SONOMA, Calif.—Someday, when California’s persistent drought is finally over, wine lovers may lift a glass to its memory, toasting the extraordinary 2014 vintage it made possible.
While the three-year dry spell has inflicted widespread economic damage on the Golden State, especially to its giant agriculture industry, an exception is the heart of its famed Wine Country—Napa and Sonoma counties north of San Francisco. Here the warm days, cool nights and dry weather have produced grapes of taste and quality that many vintners say they haven’t seen since the last drought in 2007-2009, and perhaps even better.
“This year’s vintage could be one for the ages,” said Michael Coats, co-owner of Valerie’s Vineyard in Sonoma County, which specializes in Pinot Noir.

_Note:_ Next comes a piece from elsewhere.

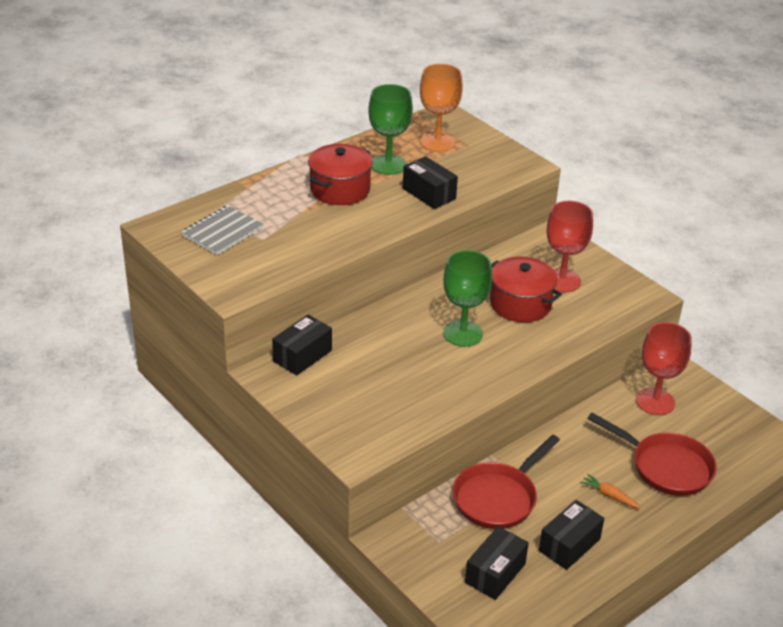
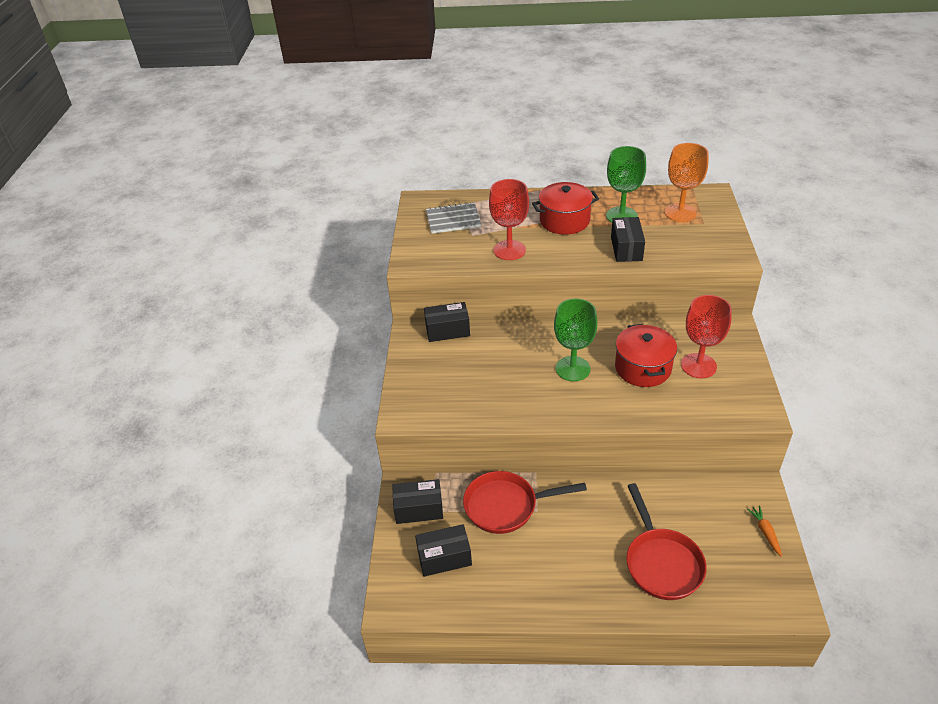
camera: 45 degrees right, 5 degrees up
(569, 545) = (518, 573): black box -> black box (419, 509)
(609, 495) = (590, 556): orange carrot -> orange carrot (765, 532)
(655, 401) = (711, 505): red goblet -> red goblet (509, 250)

That sentiment is echoed all over the two counties, which produce most of America’s high-end wines. Part of the reason: Reduced water forces the grapevines to produce smaller berries, which results in sugar and flavors being more concentrated, said Michael Honig, president and co-owner of Honig Vineyard & Winery in Napa County. If there is too much rain, he said, the grapes can be covered in mildew and mold.
“If there’s a silver lining to the drought in terms of wine grapes, it’s that they are really drought tolerant,” said Mr. Honig. He says his winery, like others, is enjoying another bonus of dry weather: With grapes ripening faster under the endless sun, vineyards are being harvested weeks earlier than normal—avoiding problems like autumn storms.